A ação que destruiu as benfeitorias das comunidades foi realizada pela Polícia Militar de Coribe em cumprimento a um mandado judicial de reintegração de posse. No entanto, a ação da polícia extrapolou a área em questão, atingindo também território de outra comunidade. A atuação da polícia parece não ter seguido o rito necessário ao cumprimento do mandado, tendo sido realizado de maneira arbitrária, uma vez que a Casa Militar foi consultada e informou não ter recebido o mandado.

O processo judicial que ensejou a decisão foi proposto pela Associação do Fecho de Pasto de Entre Morros para proteger a posse histórica e tradicional da sua área de fecho diante da invasão de uma empresa do agronegócio. Frisa-se que esta área já foi reconhecida e delimitada como Área de Fecho de Pasto pela SDA – Superintendência de Desenvolvimento Agrário, órgão gestor das terras públicas do Estado da Bahia.

Após 19 anos do início da ação judicial e 15 anos depois da sentença, o atual Juiz da Comarca de Coribe, em tutela antecipada, decidiu pelo adiantamento dos efeitos da sentença, determinando que fosse cumprida a reintegração de posse da área utilizada tradicionalmente pelos fecheiros, mas em favor da parte ré – a empresa. 

Não se pode falar em posse a ser reintegrada à empresa, já que as terras sempre estiveram em posse das comunidades até ser ameaçada pela empresa. O processo também incorreu em uma série de irregularidades e com a violação do direito à defesa da comunidade, que foi impedida de produzir provas orais, testemunhais e periciais. A empresa foi, portanto, favorecida no curso do processo, sem ter apresentado nenhuma prova da posse alegada. 

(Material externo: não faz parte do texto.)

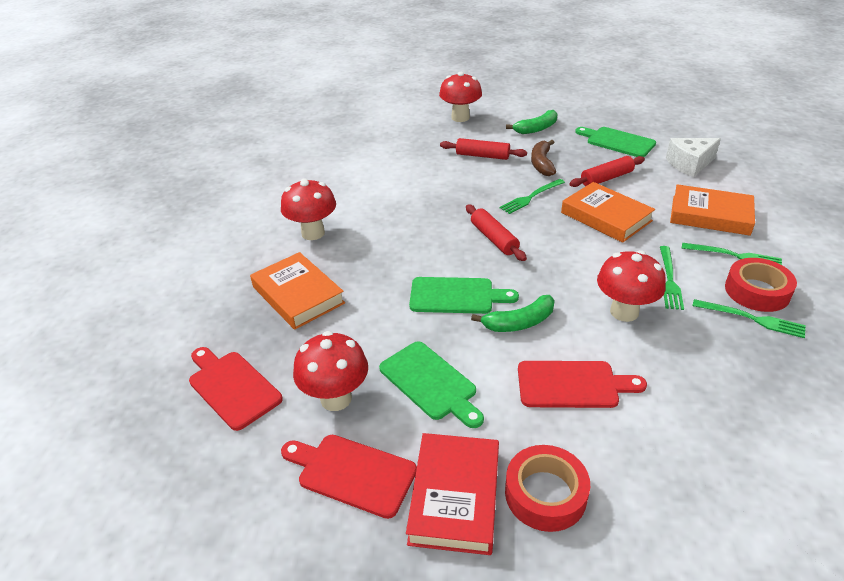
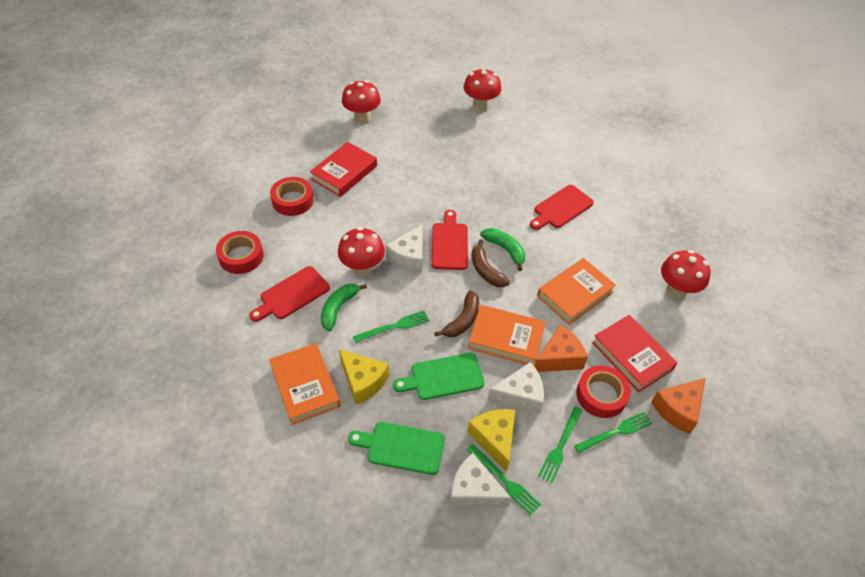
brown banana: 1 -> 2
green cutting board: 3 -> 2
orange cheese: 0 -> 2
red book: 1 -> 2
red rolling pin: 3 -> 0
red tape: 2 -> 3
white cheese: 1 -> 3
yellow cheese: 0 -> 2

Essas irregularidades foram apontadas pela Associação de Fundo de Pasto, sem que fossem consideradas. Ao contrário, o recurso de apelação contra a decisão de reintegração, interposto em 2010, não foi, até a data de expedição do mandado de reintegração, enviado ao Tribunal, que é o órgão competente para julgar o recurso. Ato processual que deveria ter sido realizado de imediato.

Somado a esses absurdos processuais, o magistrado que sentenciou na época contra a comunidade tradicional, de maneira infundamentada e com cerceamento de defesa, foi posteriormente afastado e aposentado compulsoriamente no ano de 2015. Isso porque infringiu deveres funcionais da magistratura no período em que esteve à frente da Comarca de Coribe relacionados à questões agrárias, como abertura e trancamento de matrículas de imóveis sem observar as devidas formalidades.

Missão do Conselho Nacional dos Direitos Humanos (CNDH) no Oeste da Bahia

Os territórios sob ataque receberam a visita da Comitiva da Missão do Conselho Nacional dos Direitos Humanos (CNDH), entre os dias 17 e 22 de março, quando foram identificadas violações sistemáticas de direitos de povos e comunidades tradicionais. A Comitiva cumpriu diversas agendas com comunidades e órgãos públicos em Barreiras e Correntina. O objetivo da missão foi ouvir os relatos das comunidades sobre as violações de direitos ocorridas nos territórios a fim de denunciá-las aos órgãos competentes e propor recomendações que possam ajudar a frear os ataques e a garantir aos povos seu acesso à terra e aos territórios.

Omissão do Estado da Bahia

As comunidades tradicionais de Fundo e Fecho de Pasto do Oeste da Bahia, lutam para que se cumpra a Constituição da Bahia, reconhecendo o direito à posse das terras pelos moradores da região, que as utilizam de forma comunal há centenas de anos. A ausência da regularização fundiária dos territórios por parte do Governo do Estado tem deixado as comunidades expostas à violência e violações de seus direitos. É urgentíssimo que o governo não mais se omita, ou mesmo deixe de ser conivente, e passe a frear a grilagem das terras nessa região, acelerando as ações discriminatórias, além do bloqueio das matrículas de fazendas que incidem irregularmente sobre as comunidades.